Produced by | Bullet Finance
Author | Huanhuan
Editor | Lightning
Graphic Designer | Qianqian
Reviewer | Songwen
The past year has been tough for the banking industry.
From state-owned giants to joint-stock banks, a common trend is: slowing development pace and continuous compression of profit margins. The “three lows” environment—low interest rates, low interest spreads, and low fee rates—is reshaping the entire industry’s operating logic.
Behind this are profit pressures from narrowing net interest margins, asset quality tests due to retail risk exposures, and growth dilemmas caused by insufficient effective credit demand.
As the annual reports of major listed banks are released one after another, an undeniable fact is clear: those who can maintain their fundamentals in the “three lows” era will be able to accumulate strength for the next cycle.
Against this industry backdrop, Ping An Bank has delivered a meaningful report card.

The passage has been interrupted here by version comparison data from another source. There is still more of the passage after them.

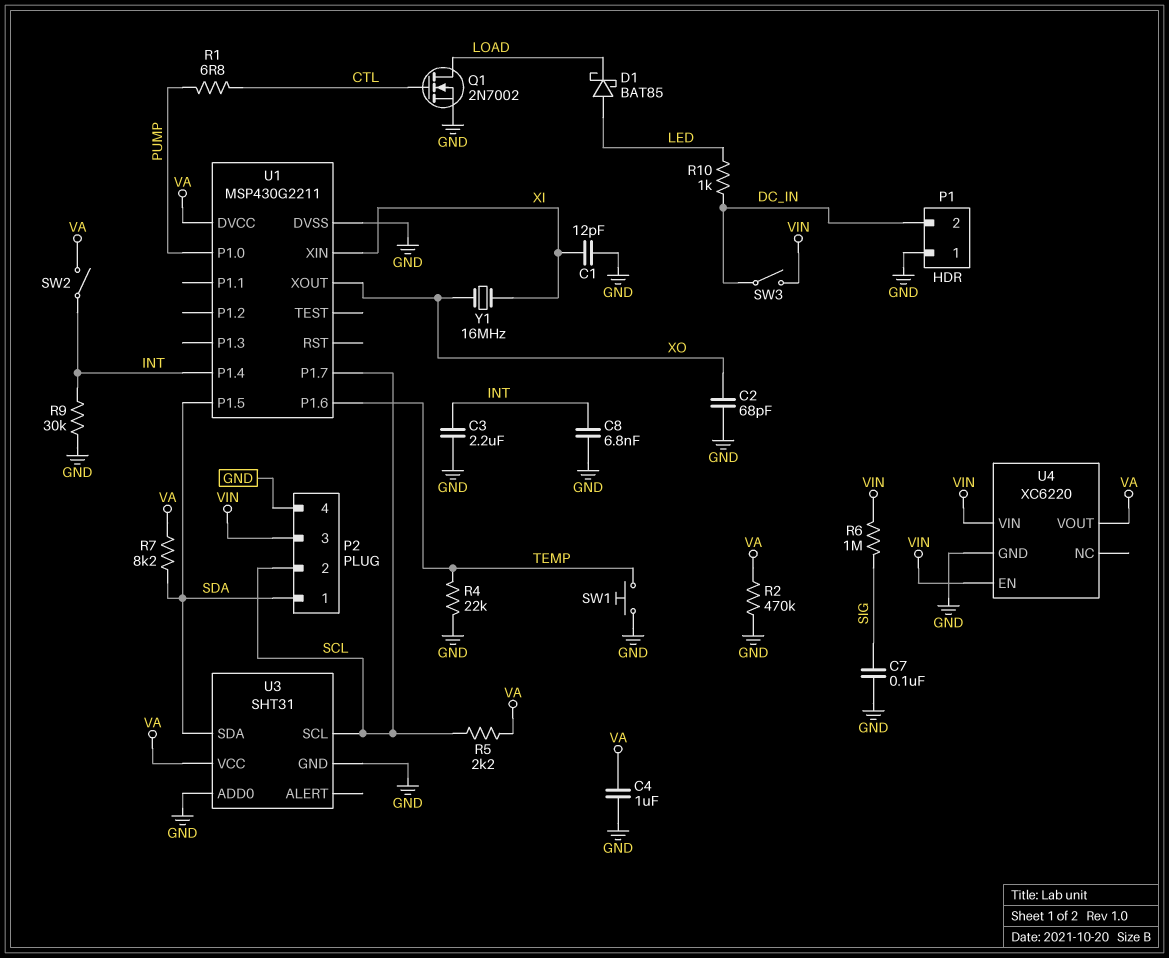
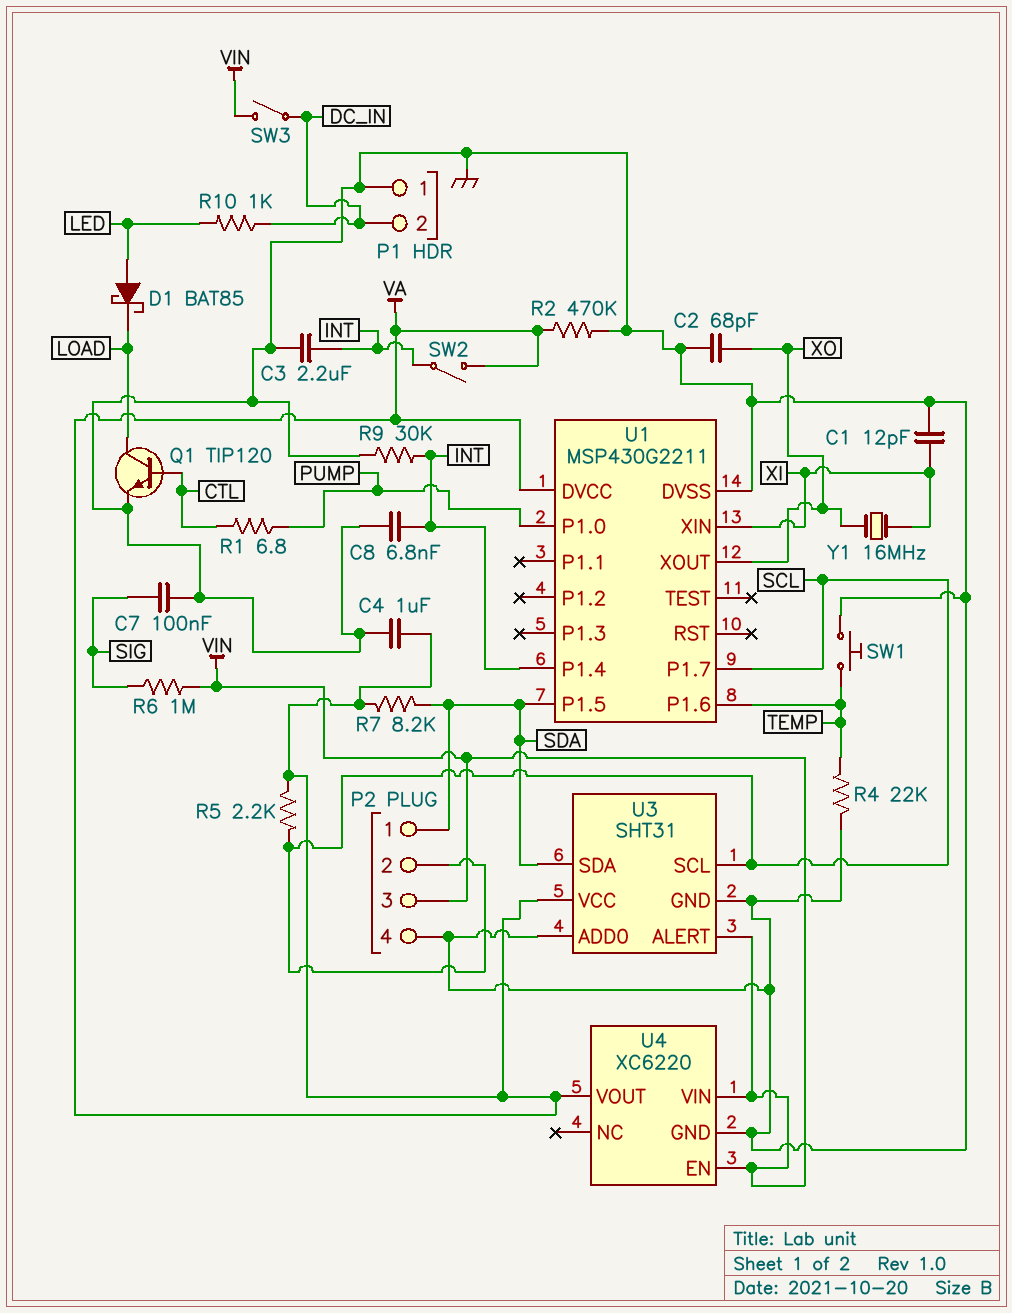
Q1: NMOS 2N7002 (G CTL, D LOAD, S GND) -> NPN TIP120 (B CTL, C LOAD, E GND)
U3 pin ALERT: none -> VIN

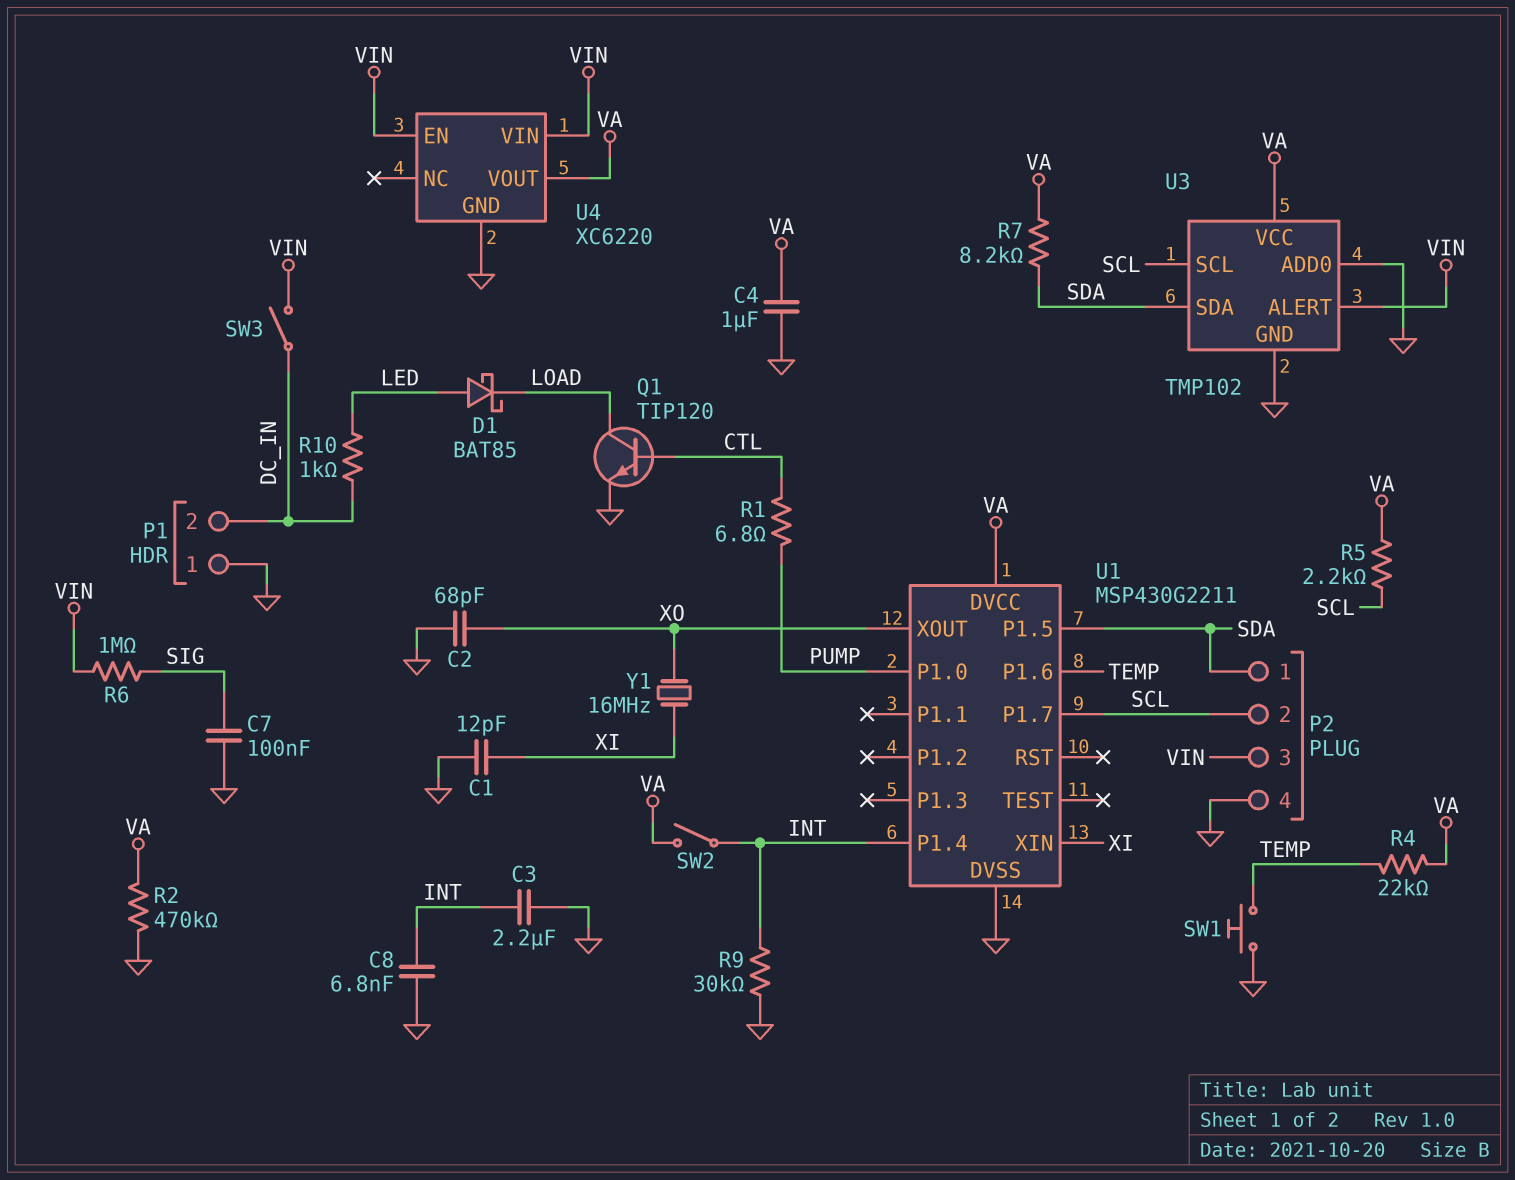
R4: 22k (GND, TEMP) -> 22k (TEMP, VA)
U3: SHT31 -> TMP102

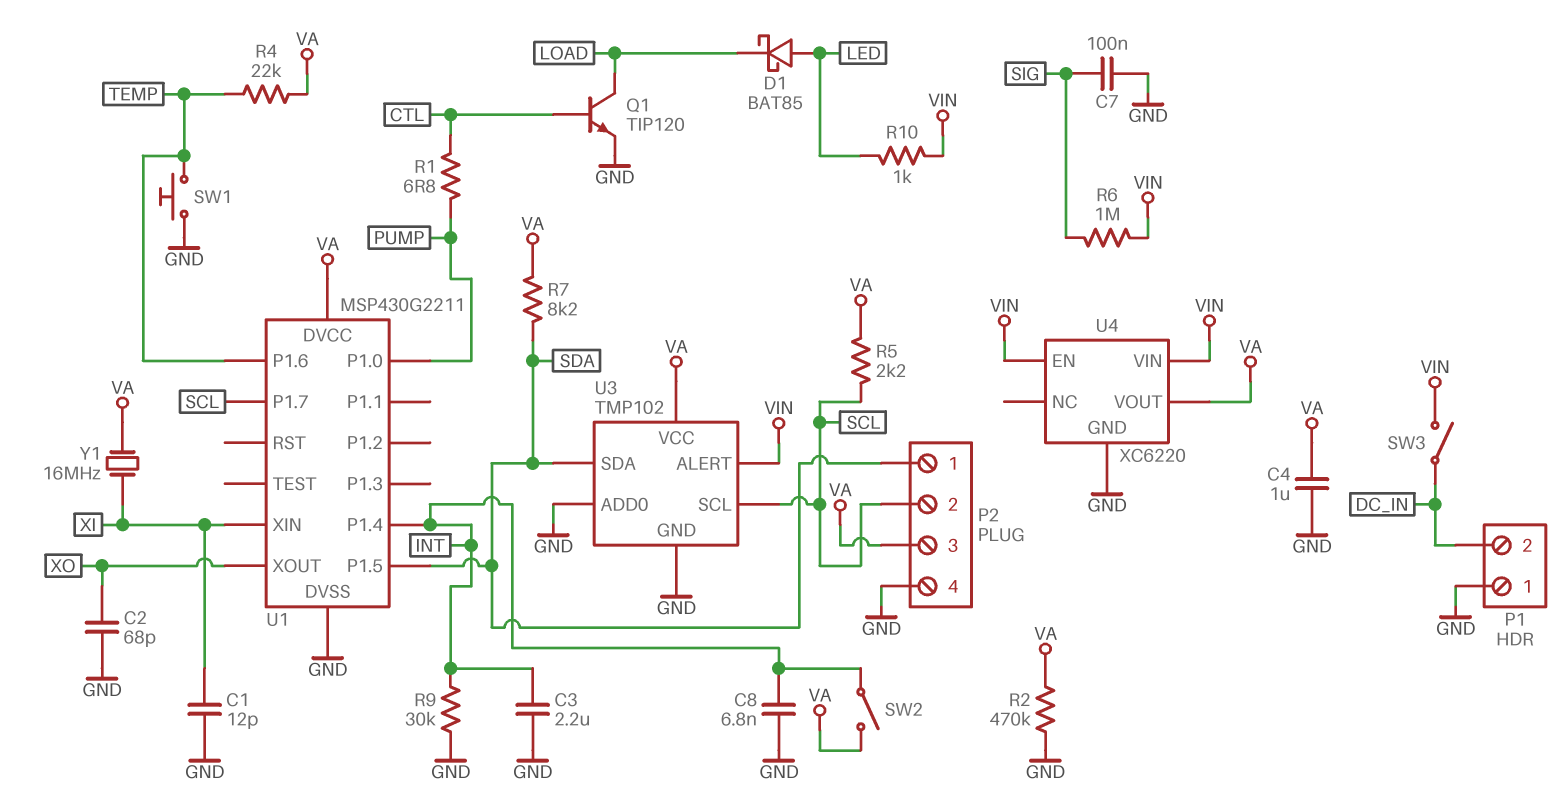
P2 pin 3: VIN -> VA
R10: 1k (DC_IN, LED) -> 1k (LED, VIN)
Y1: 16MHz (XI, XO) -> 16MHz (VA, XI)

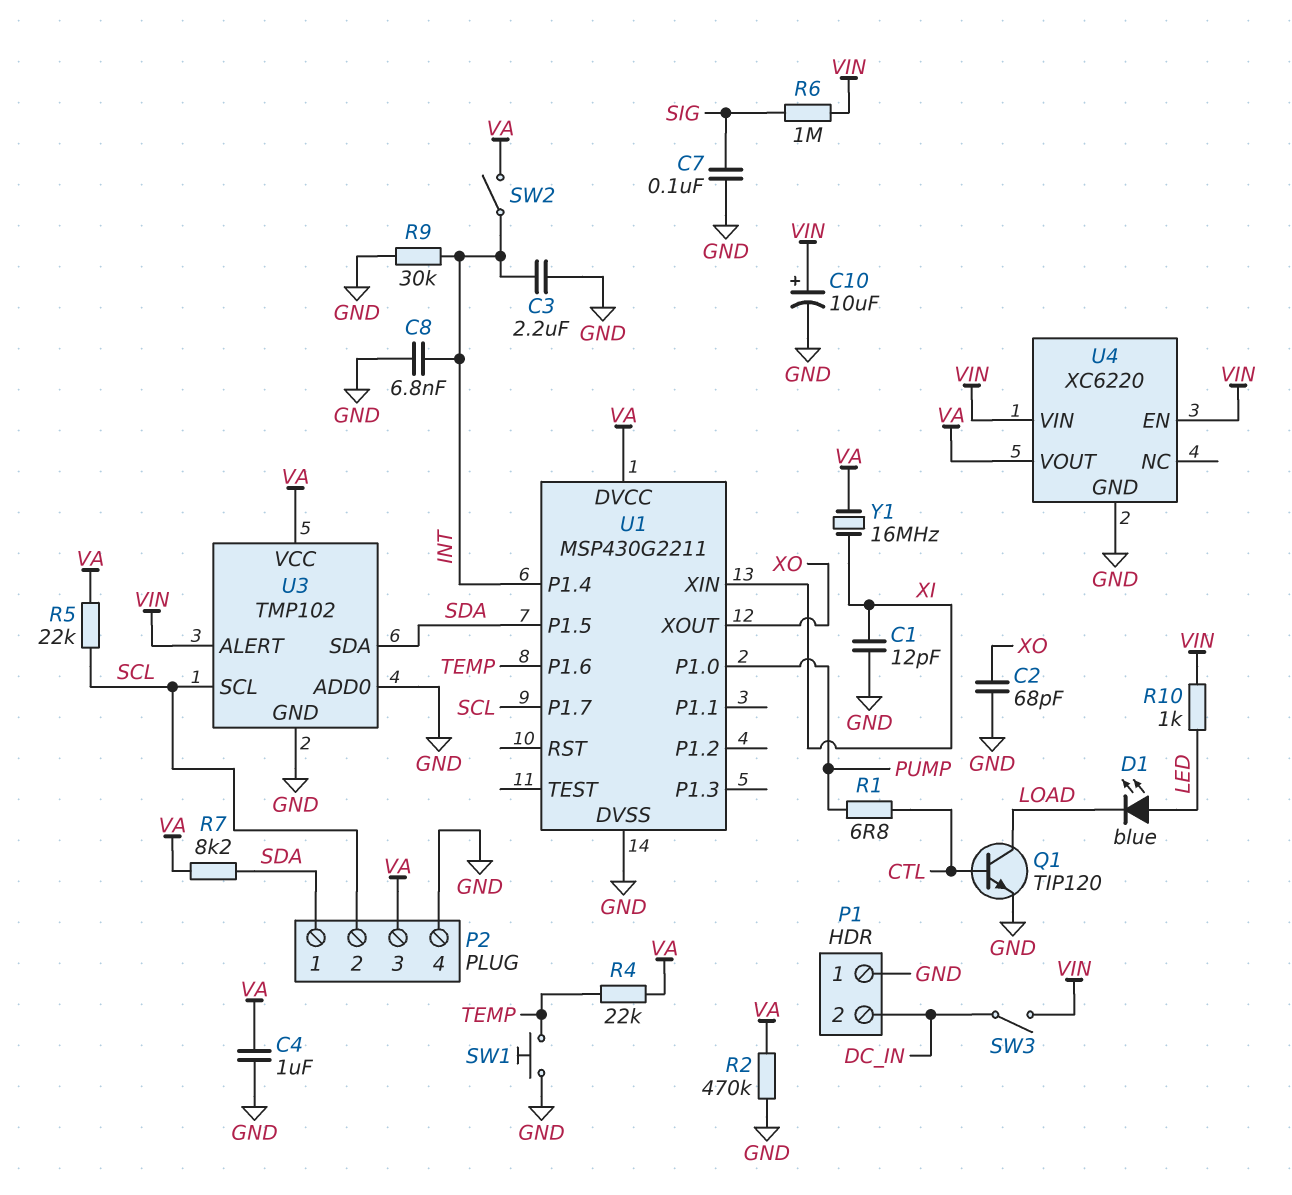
C10: none -> 10uF (plus VIN, minus GND)
D1: schottky BAT85 (A LED, K LOAD) -> LED blue (A LED, K LOAD)
R5: 2.2k (SCL, VA) -> 22k (SCL, VA)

It did not shy away from challenges nor rush for quick gains, but proactively adjusted its structure and solidified its foundation in “deep water.” This annual report provides a sample of how a mid-sized joint-stock bank seeks balance amid adversity.
1. The “Difficulties” and “Changes” of Last Year: From Scale Expansion to Quality Restoration
By the end of 2025, Ping An Bank’s total assets reached 5.93 trillion yuan, a steady 2.7% increase from the end of the previous year. The full-year operating income was 131.442 billion yuan, down 10.4% year-on-year; net profit was 42.633 billion yuan, down 4.2%.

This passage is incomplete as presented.